Digital I/O Configuration
The AT-MIO-64F-5 contains eight lines of digital I/O for general-purpose use. The eight digital
I/O lines supplied are configured as two 4-bit ports. Each port can be individually configured
through programming of a register in the board register set as either input or output. At system
startup and reset, the digital I/O ports are both configured for input.
Board and RTSI Clock Configuration
When multiple AT Series boards are connected via the RTSI bus, you may want all of the boards
to use the same 10 MHz clock. This arrangement is useful for applications that require
counter/timer synchronization between boards. Each AT Series board with a RTSI bus interface
has an onboard 10 MHz oscillator. Thus, one board can drive the RTSI bus clock signal, and the
other boards can receive this signal or disconnect from it.

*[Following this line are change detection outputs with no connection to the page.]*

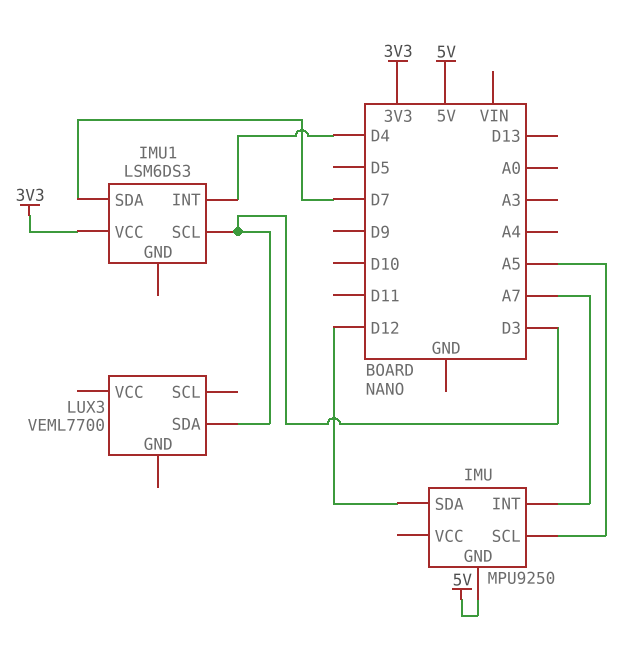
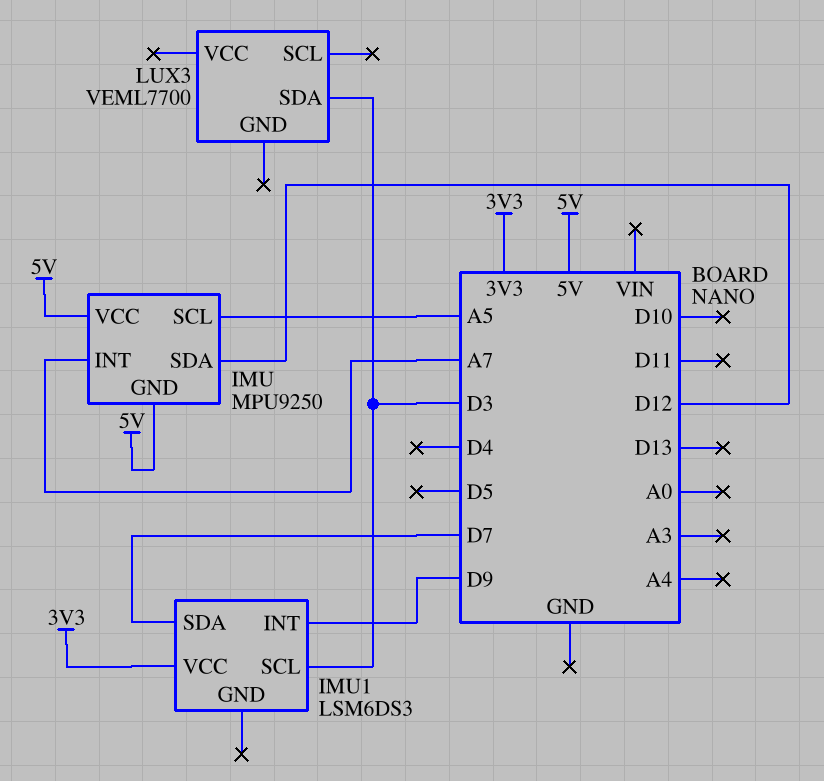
IMU pin VCC: none -> 5V
IMU1 pin INT: D4 -> D9

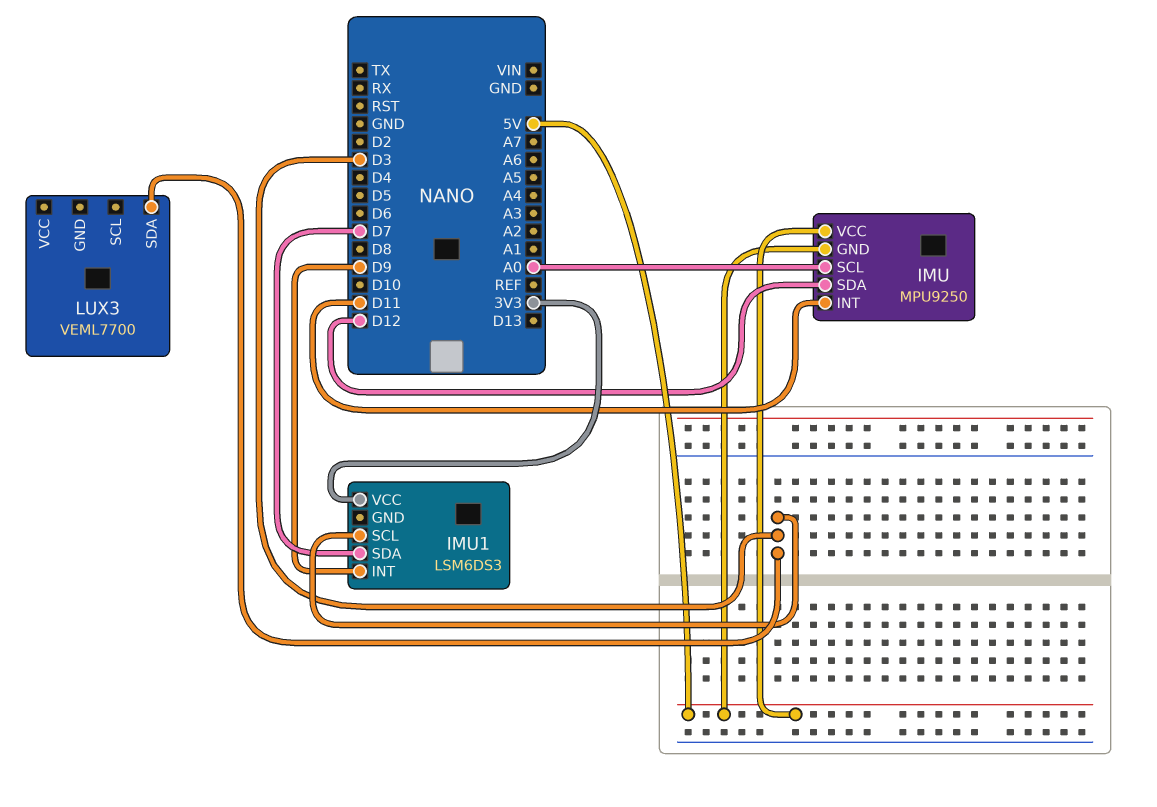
IMU pin INT: A7 -> D11
IMU pin SCL: A5 -> A0

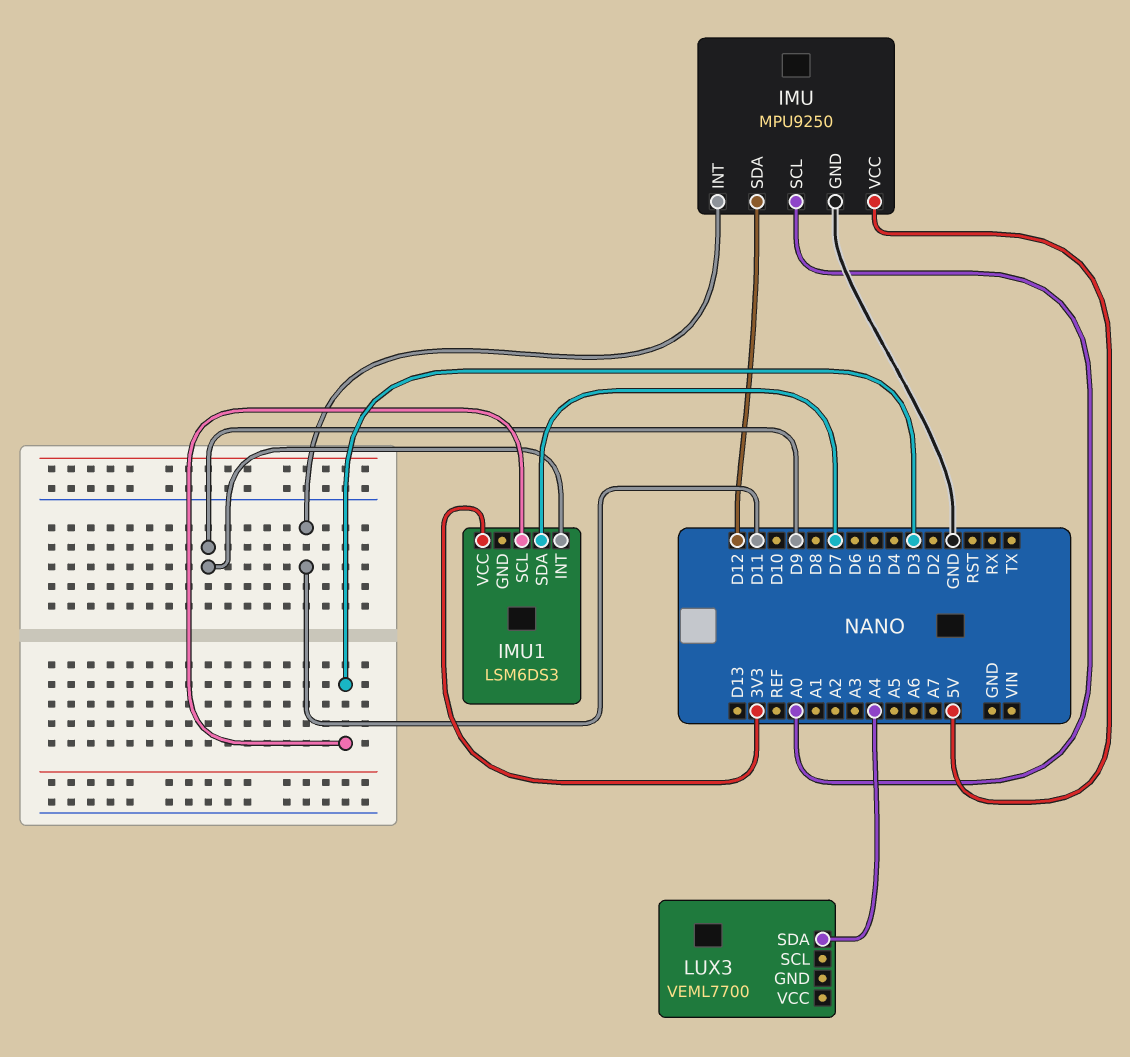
IMU pin GND: 5V -> GND
LUX3 pin SDA: D3 -> A4

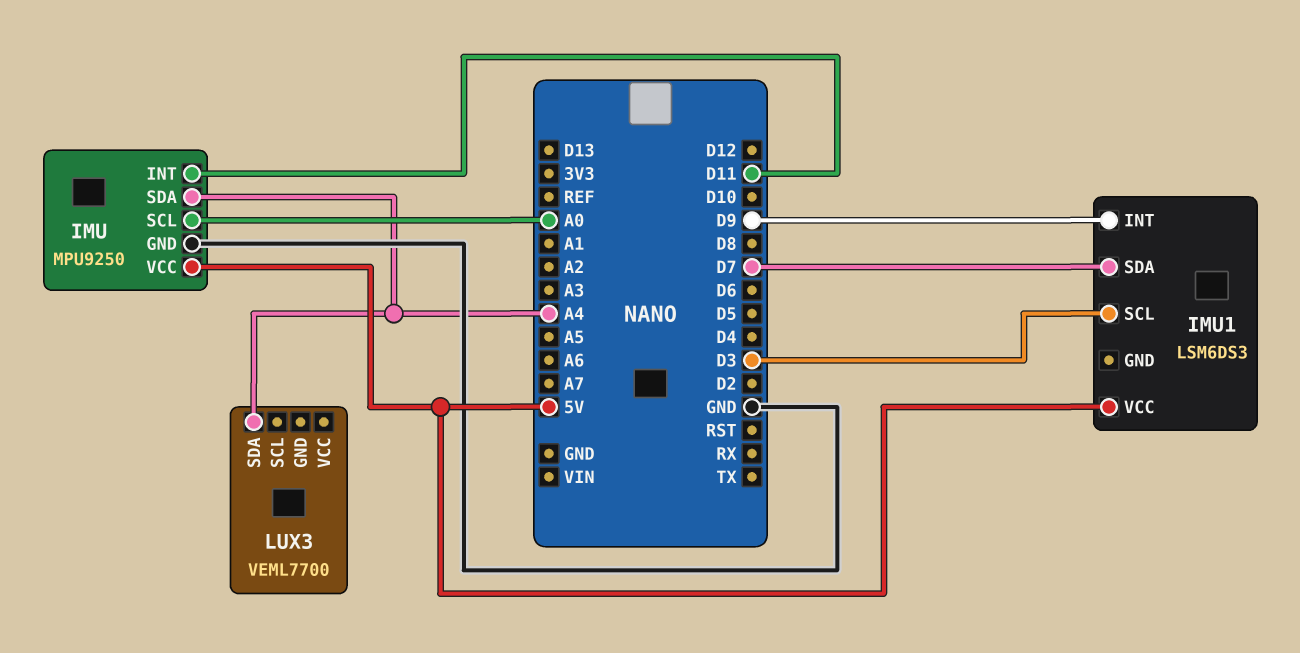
IMU pin SDA: D12 -> A4
IMU1 pin VCC: 3V3 -> 5V

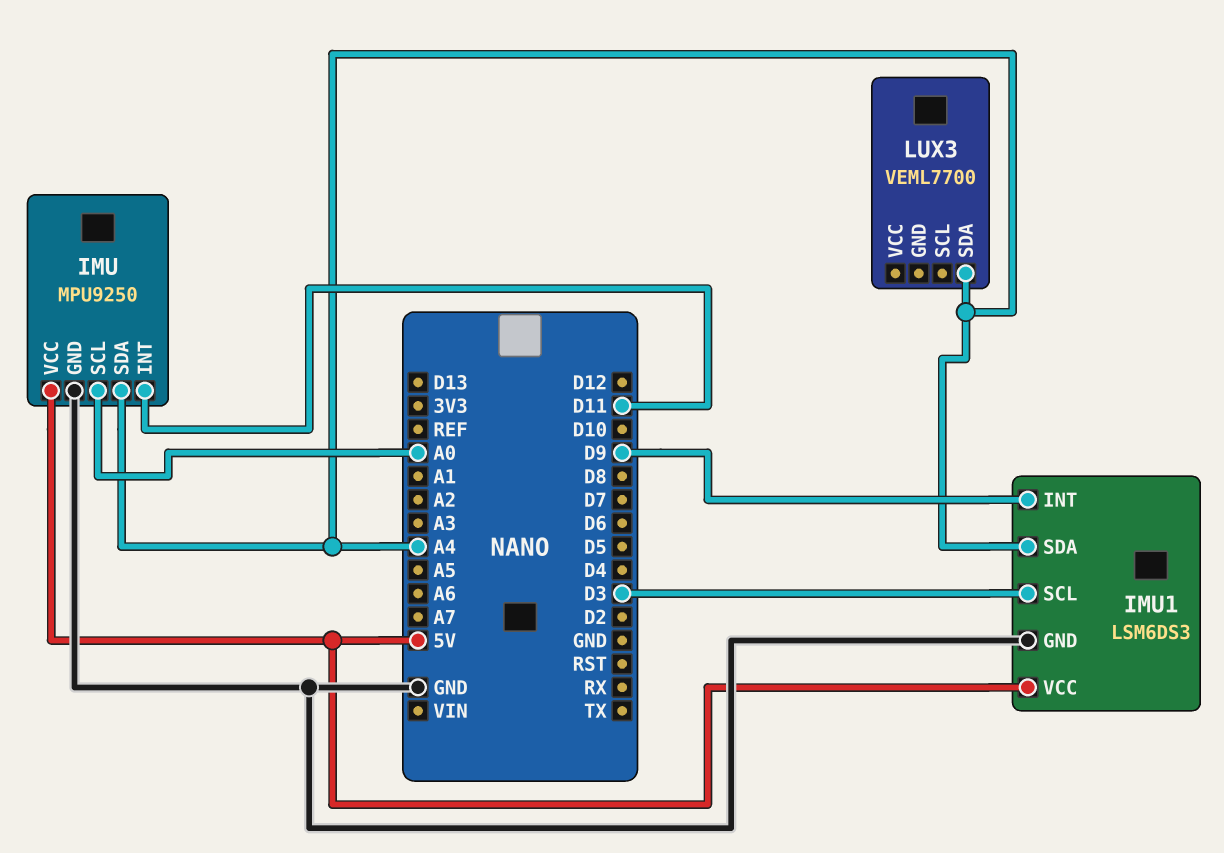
IMU1 pin GND: none -> GND
IMU1 pin SDA: D7 -> A4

Many functions performed by the AT-MIO-64F-5 board require a frequency timebase to
generate the necessary timing signals for controlling ADC conversions, DAC updates, or
general-purpose signals at the I/O connector. You select this timebase through programming one
of the registers in the AT-MIO-64F-5 register set.
The AT-MIO-64F-5 can use either its internal 10 MHz timebase, or it can use a timebase
received over the RTSI bus. In addition, if the board is configured to use the internal timebase, it
can also be programmed to drive its internal timebase over the RTSI bus to another board that is
programmed to receive this timebase signal. This clock source, whether local or from the RTSI
bus, is then divided by 10 and used as the Am9513A frequency source. The default
configuration at startup is to use the internal timebase without driving the RTSI bus timebase
signal.
Hardware Installation
You can install the AT-MIO-64F-5 in any available 16-bit expansion slot in your AT Series
computer. However, to achieve best noise performance, you should leave as much room as
possible between the AT-MIO-64F-5 and other boards and hardware. The AT-MIO-64F-5
does
not work if installed in an 8-bit expansion slot (PC Series). After you have made any necessary
changes, verified, and recorded the switches and jumper settings (a form is included for this
purpose in Appendix F,
Customer Communication ), you are ready to install the AT-MIO-64F-5.